Pazartesi günü Cumhurbaşkanı’nın katılımıyla gerçekleştirilen İstanbul Havalimanı metrosunun Gayrettepe bağlantısının açılışına davet edilip edilmediği soruldu. İmamoğlu soruya “Sizce?” diye yanıt vererek şöyle devam etti:
- Diyorum ya, yoğun ilgisinden dolayı açılışa bile davet edemeyen bir kadroya sahip. Kendileri talimat veriyor herhalde. Öyle düşünüyorum. Çünkü yangın söndürmeye ‘onun tensipleriyle gittik’ diyen bir anlayış muhtemelen bizi bu tür açılışlara davet etmekten endişe ediyorlar. Dedik ya şimdi yarın faks yollayabilirler. Bir davet faksı. Ama davet etmiyorlar. Ama ben yine de çok geç de olsa, çok büyük maliyet farklarına maruz da kalsa İstanbul Havalimanı'na yapılan metro hattının Gayrettepe'ye gelmiş olmasından mutluyum. Ama beni daha önce olduğu gibi bu açılışa da daha doğrusu hiçbir açılışa da davet etmeyen bir ekiple karşı karşıyayız. Kendisinin zannediyor yaptığı işi, kullandığı bütçeyi ve şu anda yönetme arzusunda olduğu bu şehri kendisine ait zannediyor. Bu anlayışın tezahürü, ürünü.
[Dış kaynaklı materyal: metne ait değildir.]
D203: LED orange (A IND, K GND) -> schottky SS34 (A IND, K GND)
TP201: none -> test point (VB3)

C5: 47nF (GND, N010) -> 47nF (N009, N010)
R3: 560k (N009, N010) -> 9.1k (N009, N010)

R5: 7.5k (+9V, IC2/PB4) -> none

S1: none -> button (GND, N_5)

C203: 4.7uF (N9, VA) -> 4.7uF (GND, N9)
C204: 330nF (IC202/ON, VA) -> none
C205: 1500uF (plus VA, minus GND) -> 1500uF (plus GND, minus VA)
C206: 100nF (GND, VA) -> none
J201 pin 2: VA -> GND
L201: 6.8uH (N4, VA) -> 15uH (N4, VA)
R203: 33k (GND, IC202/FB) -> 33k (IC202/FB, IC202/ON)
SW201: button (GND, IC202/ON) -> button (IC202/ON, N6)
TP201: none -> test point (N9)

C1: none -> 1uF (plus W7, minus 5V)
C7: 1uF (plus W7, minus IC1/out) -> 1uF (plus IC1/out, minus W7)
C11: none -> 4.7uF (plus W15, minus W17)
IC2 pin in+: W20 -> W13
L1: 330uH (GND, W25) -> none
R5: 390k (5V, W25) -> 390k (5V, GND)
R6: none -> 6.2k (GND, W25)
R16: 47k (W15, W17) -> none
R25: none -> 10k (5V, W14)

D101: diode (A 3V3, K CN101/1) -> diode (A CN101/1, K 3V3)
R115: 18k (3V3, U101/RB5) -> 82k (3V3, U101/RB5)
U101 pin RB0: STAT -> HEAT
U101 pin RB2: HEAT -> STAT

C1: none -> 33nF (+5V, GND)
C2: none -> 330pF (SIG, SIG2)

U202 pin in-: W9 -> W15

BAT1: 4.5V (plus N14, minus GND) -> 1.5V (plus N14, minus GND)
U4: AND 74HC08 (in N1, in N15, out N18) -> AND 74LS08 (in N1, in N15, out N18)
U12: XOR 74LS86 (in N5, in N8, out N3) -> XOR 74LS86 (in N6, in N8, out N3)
- Biz ise şöyle bakıyoruz; millete ait. Mesela buranın açılışlarını devletimizin bütün kurum kuruluşlarına, ekibine yeni değil, 10 yıldır aksatmadan yaparız. Ya beni bir tane şaşırtan olmadı. Ne yazık ki kamu görevli görevlerinden, mülki idare amirlerinden, bakanlarına varıncaya kadar bizim açılışlarımıza gelmediler. Gelemiyorlar. Bunun da tek sebebi sayın Cumhurbaşkanı'nın bu tutum ve tavrıdır. Milleti bu anlamda birbirinden uzaklaştırmaya gayret ediyor ama işte gördüğünüz bu atmosferde yaptığımız gibi biz milletimizi birleştirmeye, buluşturmaya devam ediyoruz. Israrla davet eden ve bu toprakların o derin kültürüne, anlayışına, uzlaşma tutumuna yakışan tavırlarla yolumuza devam ediyoruz. Davet etmesinler. Biz etmeye devam edeceğiz.”
"KANAL İSTANBUL'U KURUM'A SORUN"
Havalimanı metro hattının Kağıthane istasyonunda bulunan Kanal İstanbul figürü ile ilgili soru üzerine İmamoğlu “Ben çok şey söylerim Kanal İstanbul'la ilgili de, Kanal İstanbul’u ağzına almayan sayın Kurum’a sorun. Yani dilinden düşürmeyen ama şu süreçte de tek bir kelime dahi duymadığımız sayın Kurum'a Kanal İstanbul'la ilgili ne düşünüyorsunuz diye medya bir sorsun bir duyalım bakalım. Yine acaba ‘halkın gündeminde olmayan şeyler bizim gündemimizde değil midir’ diyecek. Merak ediyorum. Lütfen basın mensuplarımız kendisine bu soruyu sorsunlar” dedi.
'EŞGENEL BAŞKAN' YANITI
Cumhurbaşkanı Erdoğan'ın CHP Genel Başkanı Özgür Özel'e yönelik “eş genel başkan” tabirini kullanması ve kendisini diğer genel başkan olarak tanımlamasıyla ilgili değerlendirmesi de soruldu. İmamoğlu “Bu nezaketsiz tutum ve tavırlar ne muhatabım ne de cevap vereceğim bir niteliğe sahip. Kötü söz sahibine aittir” dedi.
Ulaştırma Bakanı Abdülkadir Uraloğlu’nun İstanbul’da gişelerin kaldırmasıyla ilgili açıklaması hatırlatılarak İBB’nin engellenen Mahmutbey gişelerle ilgili projesi ve aynı projenin rakibi Kurum tarafından vaat olarak açıklanması hakkında İmamoğlu şöyle konuştu:
- Vallahi kaldırsın Sayın Uraloğlu. Doğru bir şey yapıyor. En azından iyi bir şey yaptığında biz onları teşekkür ediyoruz. Umarım kaldırırlar. Umarım Mahmutbey gişelerini daha önce yazdığımız gibi daha ileriye taşırlar. Ya da Mahmutbey gişeleri ve çevresindeki trafik düzenlemesi yetkisinin Ulaştırma Bakanlığına ait olduğunu bilmeyen sayın Kurum'a da bu yönüyle belki bir brifing daha verip beraberce bilgisayar ekranına ya da haritaya bakmalarını tekrar öneriyorum. Orada belki eksik bir brifing vermiş olabilir. Bu tür noktalardaki düzenleme çalışmalarında da sayın Bakanı bu değerli kararı gibi kararlar almaya, Mahmutbey gişelerindeki trafik sorununu çözmeye davet ediyorum. Ya da yazdığımız yazıya göre bize yetki versinler biz yapalım.